Pops in the second half of the Carnegie Hall concert with his orchestra
The first half featured a veritable array of early Louis classics, from ‘Dippermouth Blues’ to ‘Muskrat Ramble’ and ‘Rockin Chair’ to ‘West End Blues’ and a plethora of other great tune in the New Orleans tradition. For his Orchestra spot Louis had Billie Holiday as a guest on ‘Do you know what it means to Miss New Orleans’. “He is as old as New Orleans and as new as tomorrow,” wrote Nora Holt in the New York Amsterdam News, one of the largest African American dailies in the US. “And his genius will live in history as a fundamental part of American music, whether from the soil or the symphony.” Prosaic and prophetic.
Armstrong’s old friend Eddie Condon’s press agent was at Carnegie Hall and he instantly hit on an idea. Take Louis, put him with a fabulous group of musicians in a small group setting and present them in a New York concert of material very similar to those played in the first half of his Carnegie Hall show. All he needed to do was convince Armstrong’s manager Joe Glaser and the only way to do that was with f money, and so he visited Glaser, with a cashier’s check for $1,500, and explained that it was for Louis to appear along with a group of the best musicians. . .done deal.

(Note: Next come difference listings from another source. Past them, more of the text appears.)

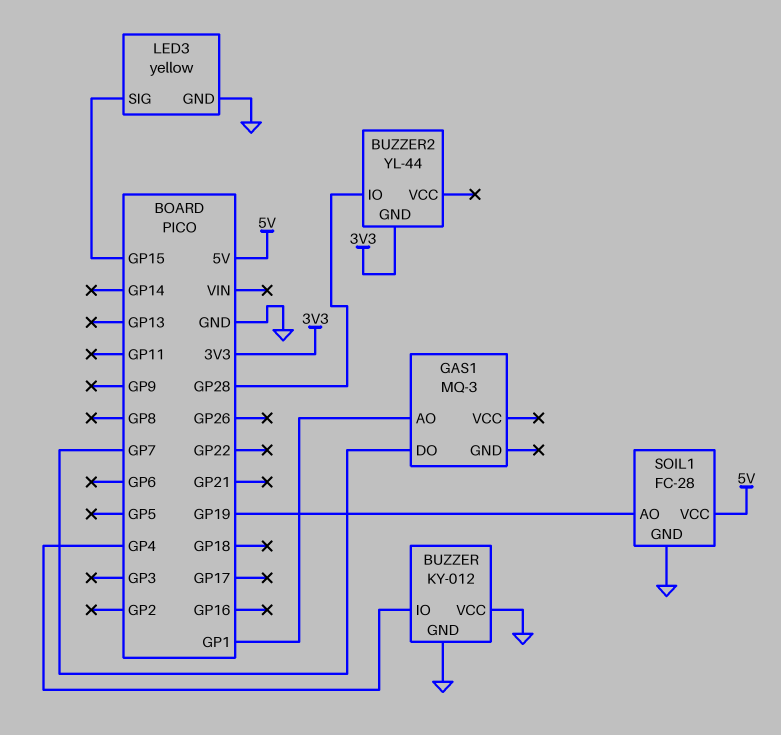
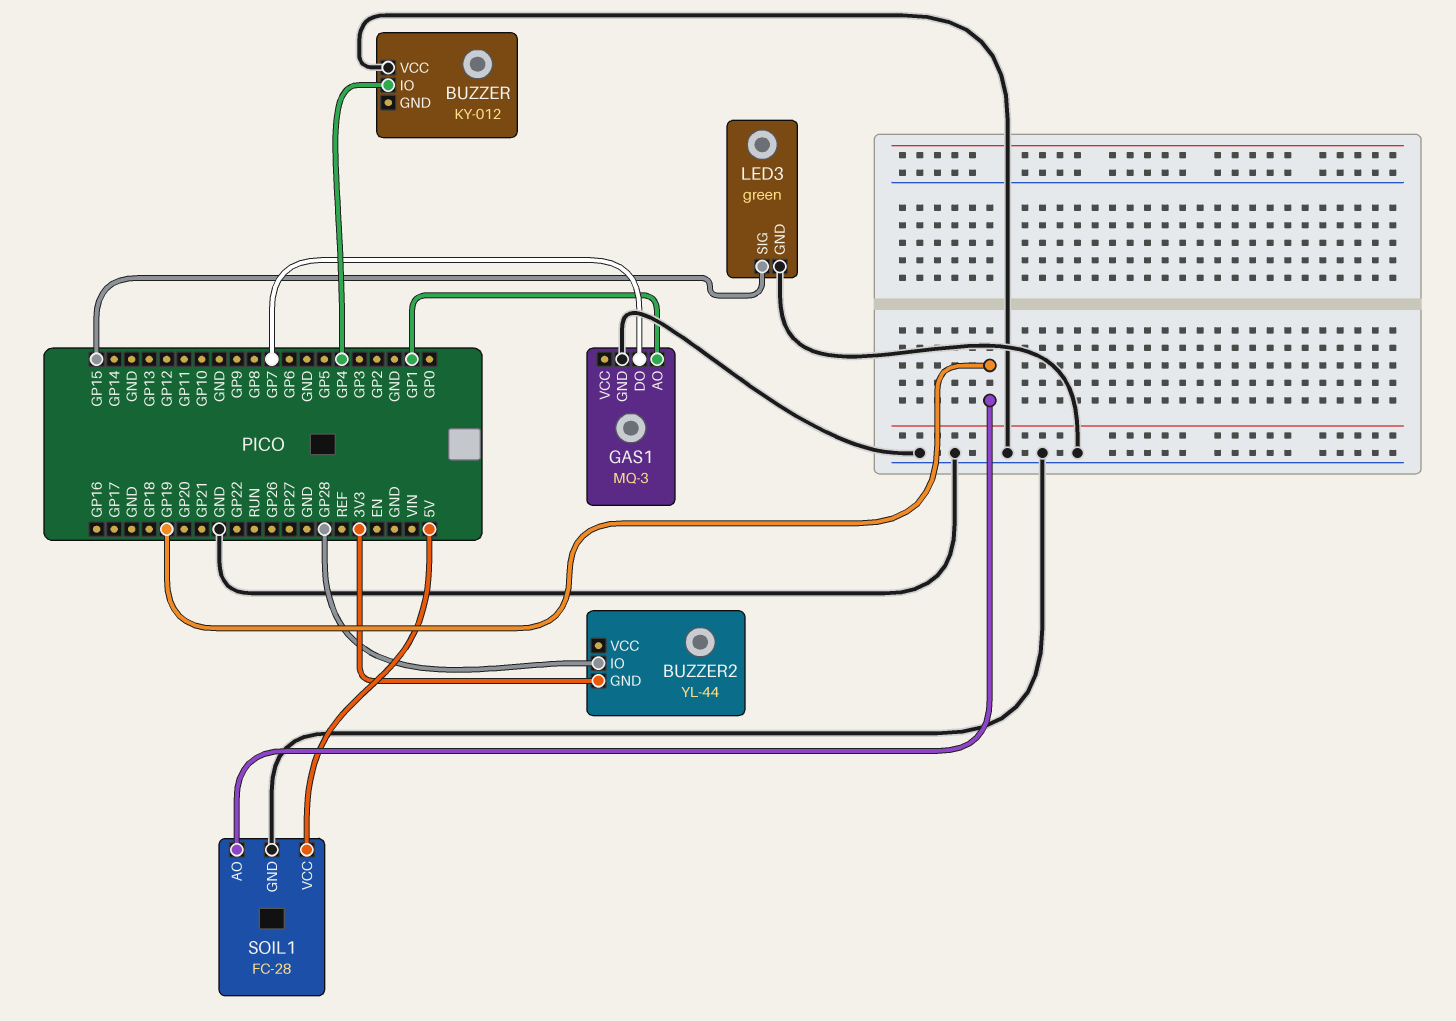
BUZZER pin GND: GND -> none
GAS1 pin GND: none -> GND
LED3: yellow -> green

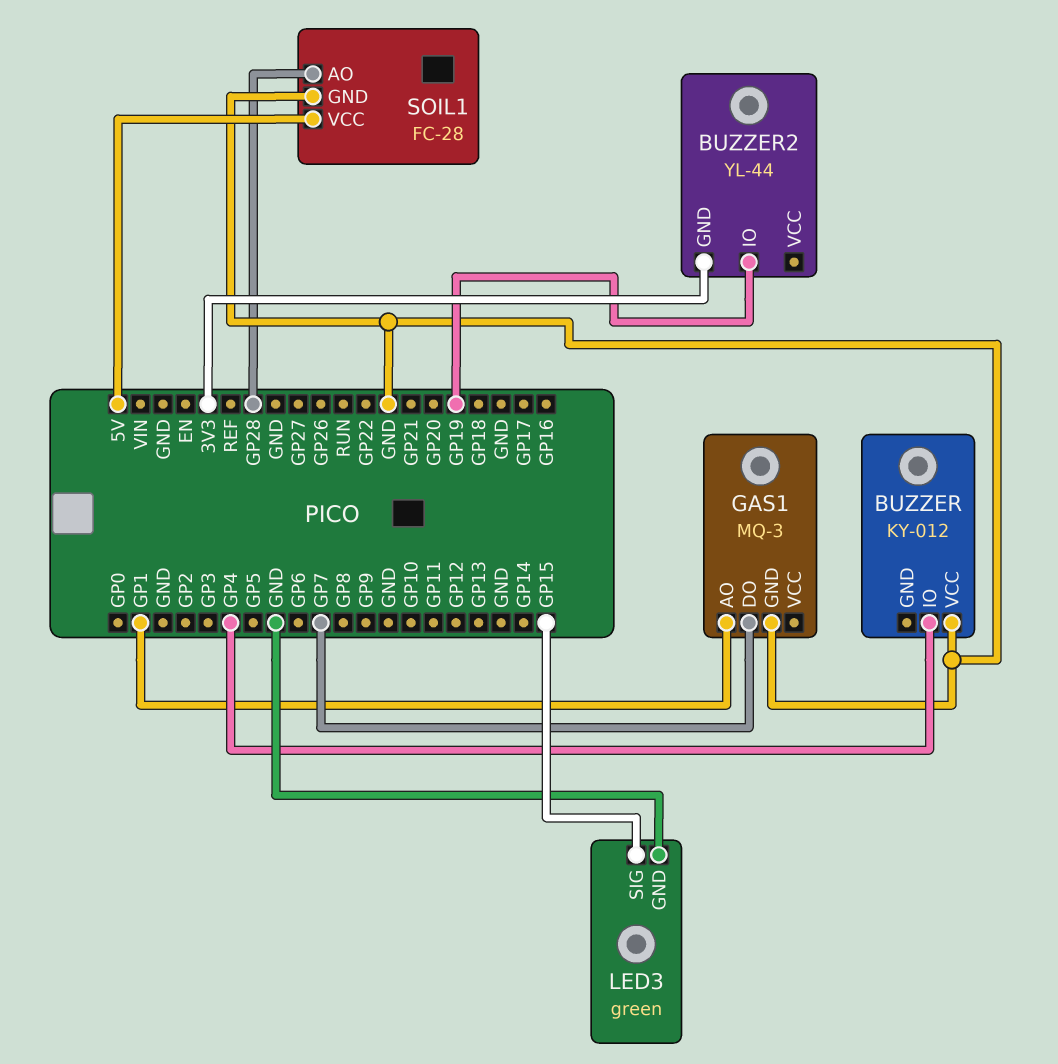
BUZZER2 pin IO: GP28 -> GP19
SOIL1 pin AO: GP19 -> GP28

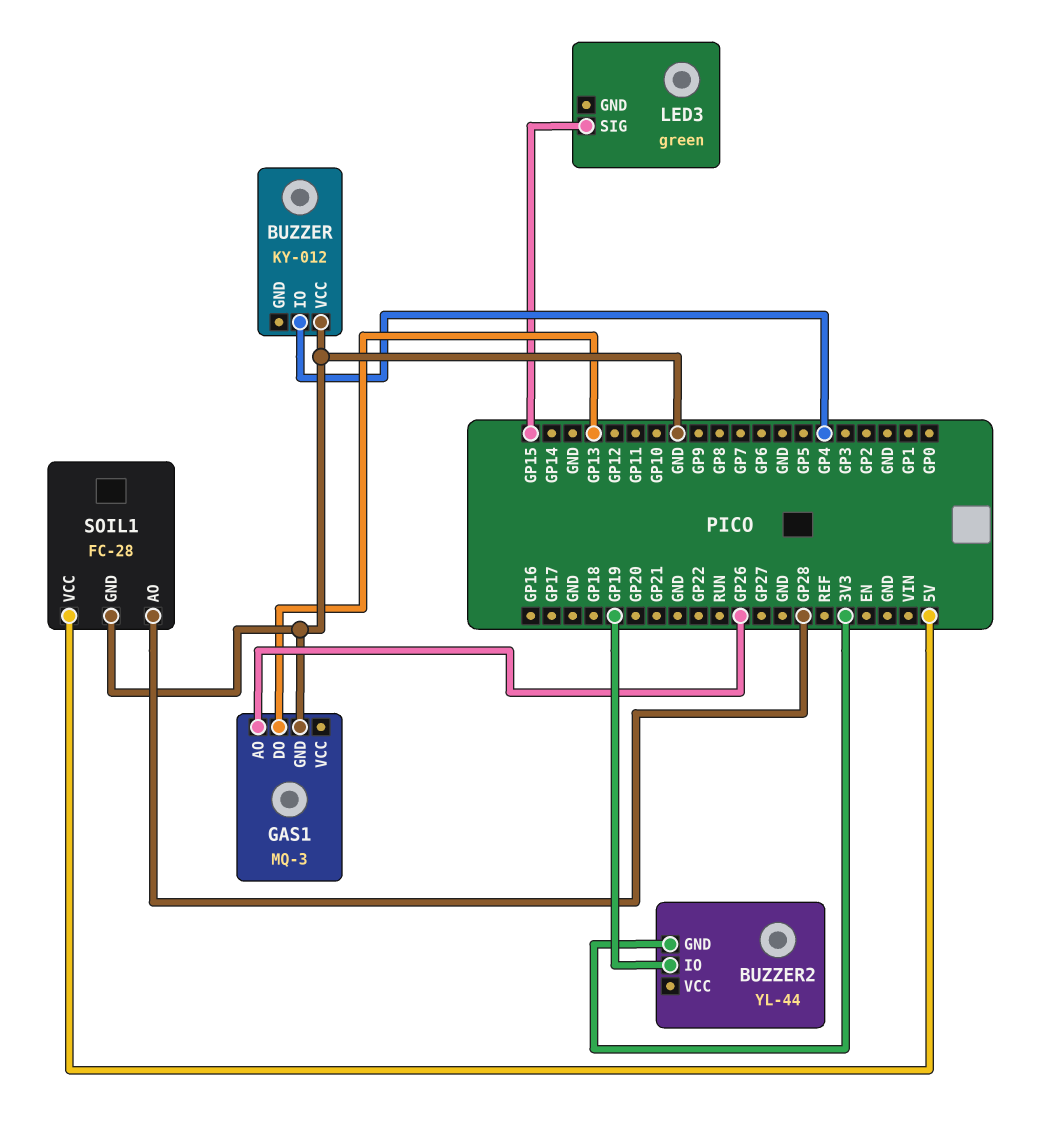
GAS1 pin AO: GP1 -> GP26
GAS1 pin DO: GP7 -> GP13
LED3 pin GND: GND -> none

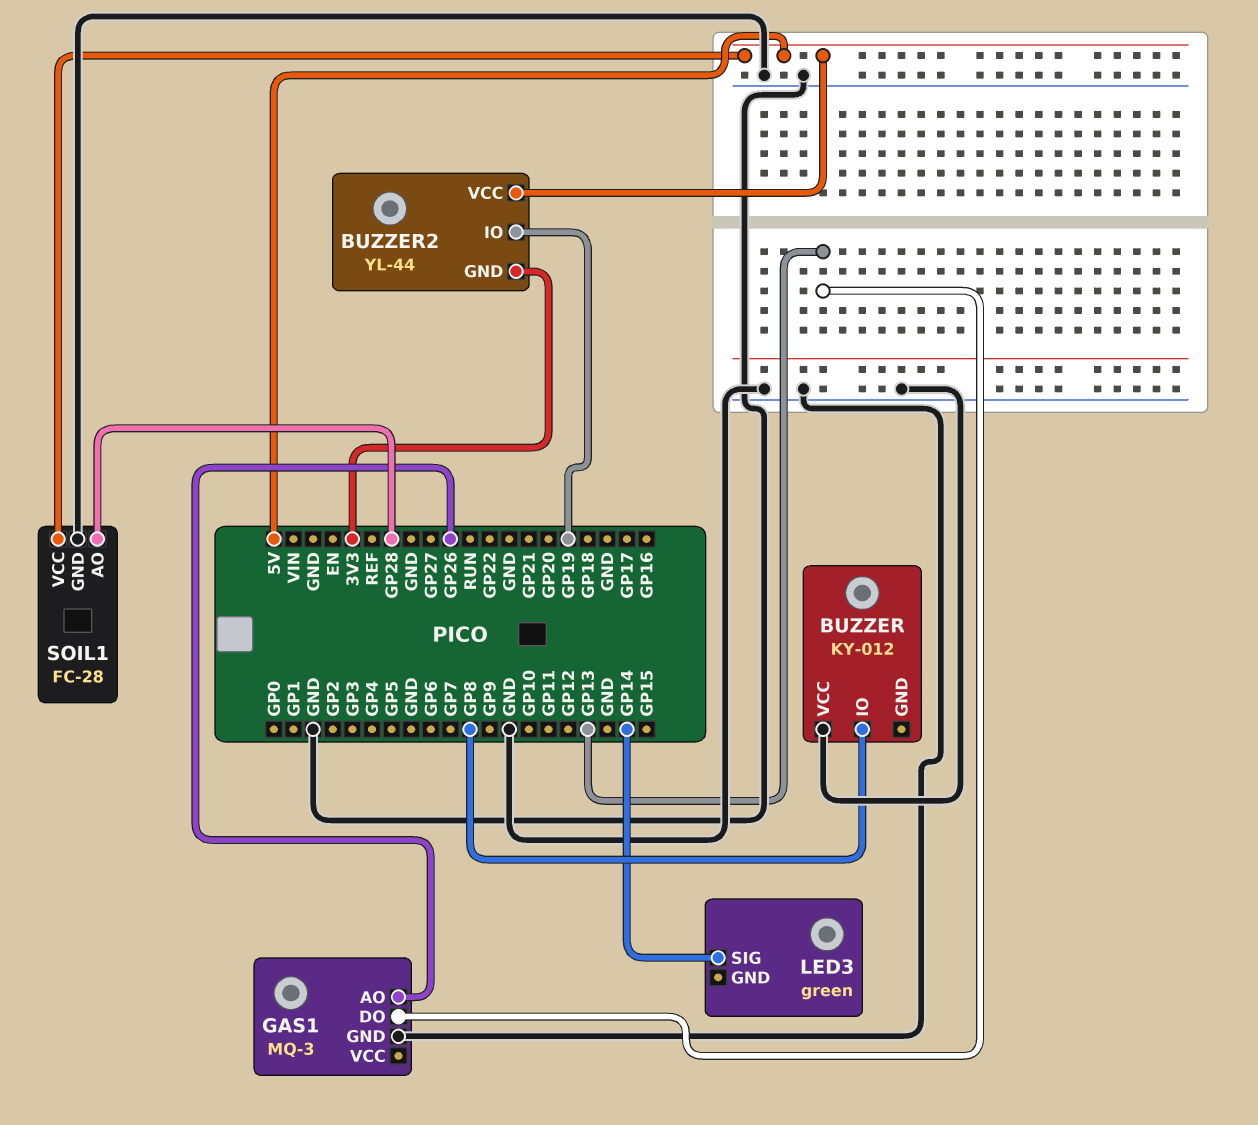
BUZZER pin IO: GP4 -> GP8
BUZZER2 pin VCC: none -> 5V
LED3 pin SIG: GP15 -> GP14

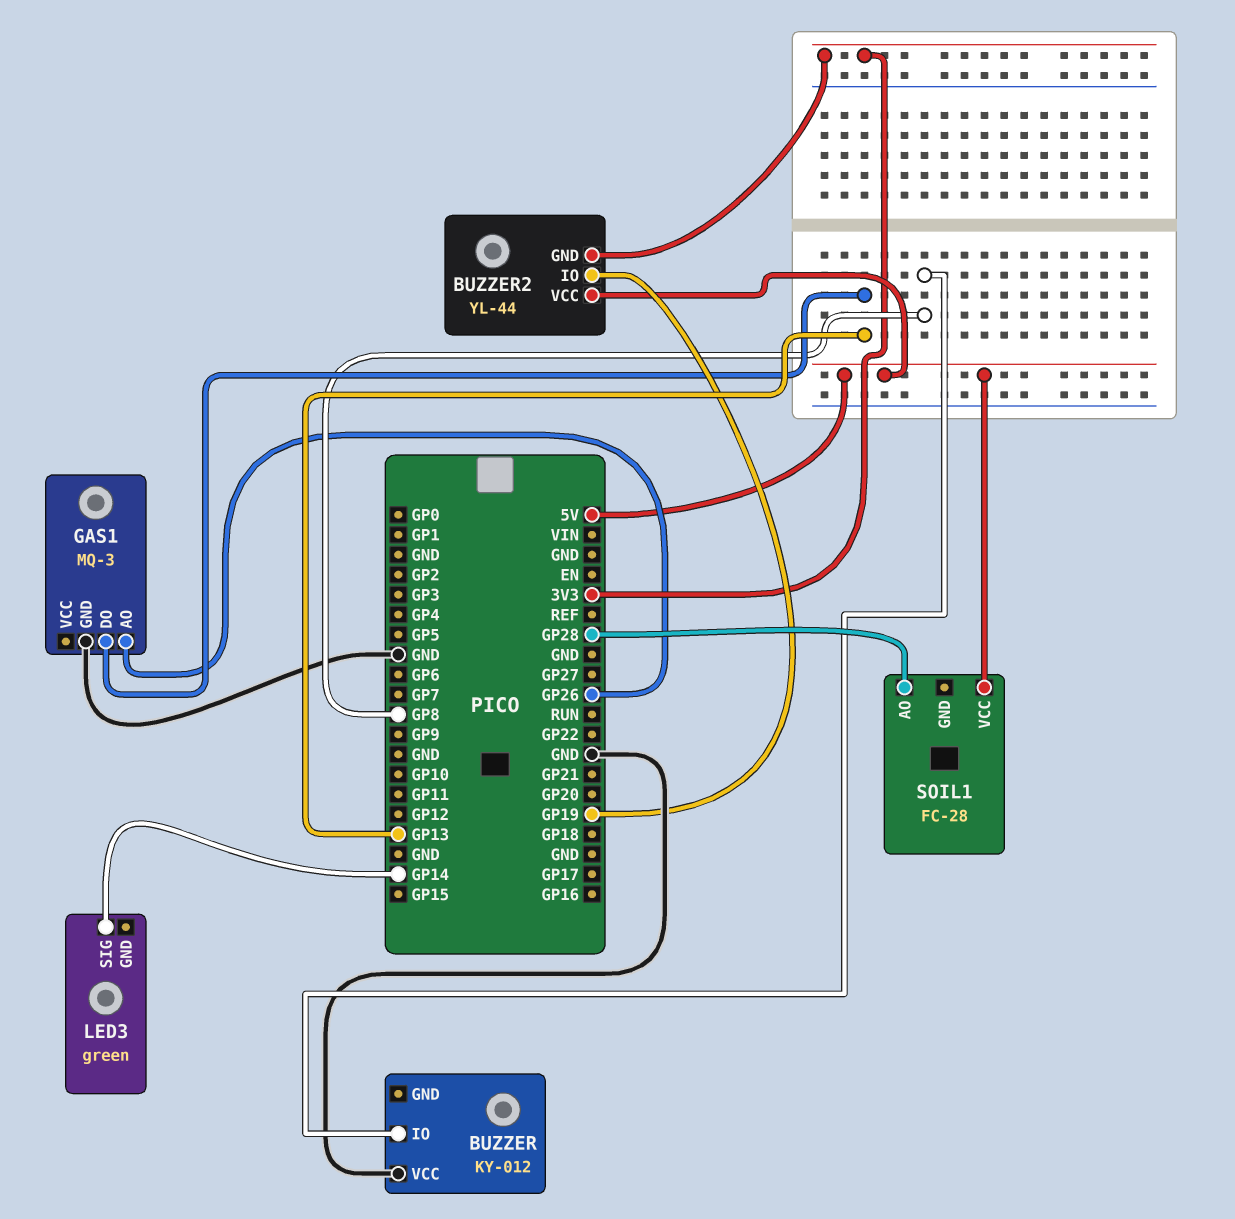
SOIL1 pin GND: GND -> none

“Ever since I can remember playing music the white musicians always were glad to see the colored musicians. And you know? The colored guys were always the same.”
Anderson enlisted the help of cornetists, Bobby Hackett and the two of them went to Louis was a list of milestone recordings from the glory days that the band could perform. Jack Teagarden and Sid Catlett were both quickly enlisted to play and they joined Louis and Hackett along with clarinetist and saxophonist Peanuts Hucko, Dick Cary on piano, Bob Haggart on bass and George Wettling who shared the drum stool with Big Sid. Sidney Bechet had been asked by Hackett to appear, but at the last minute decided not to participate suggesting he was ‘ill’.
The All Stars at The Town Hall July 1947
The repertoire was perfectly picked – they opened with ‘Cornet Chop Suey’ – the playing superlative from each member of the band and it was as though Louis had shed a couple of decades from his playing. True to say that not every number came together on the night, partly because Louis did not see the need to rehearse.
Following the birth of the All-Stars at the Town Hall Glaser set about capitalising on their success. Less than a month later this early All Stars line-up went into Victor’s New York studio to record. Nine days later they played the Winter Garden Theater in New York City and before the year was out Louis and his All-Stars played Carnegie Hall with a line-up of Teagarden, Barney Bigard, Dick Cary, bass player Arvell Shaw, Big Sid and Velma Middleton singing; two weeks later on 30 November 1947 they were in Boston’s Symphony Hall. The complete Symphony Hall has been reissued on CD; if you’ve never got what all the fuss about Louis and the All Stars is all about, this will show you.
Before all the excitement of lavish gigs in symphony halls Louis and the All-Stars played Billy Berg’s Vine Street Jazz club in Los Angeles for their West Coast debut as a band. Louis had been filming A Song Is Born in Hollywood during July along with Benny Goodman, Lionel Hampton and Tommy Dorsey; the film starred Danny Kaye. Reviews of the All-Stars shows at Bill Berg’s were almost identical to those from his big East Coast appearances; Satchmo had once again found jazz after years spent in the big band wilderness.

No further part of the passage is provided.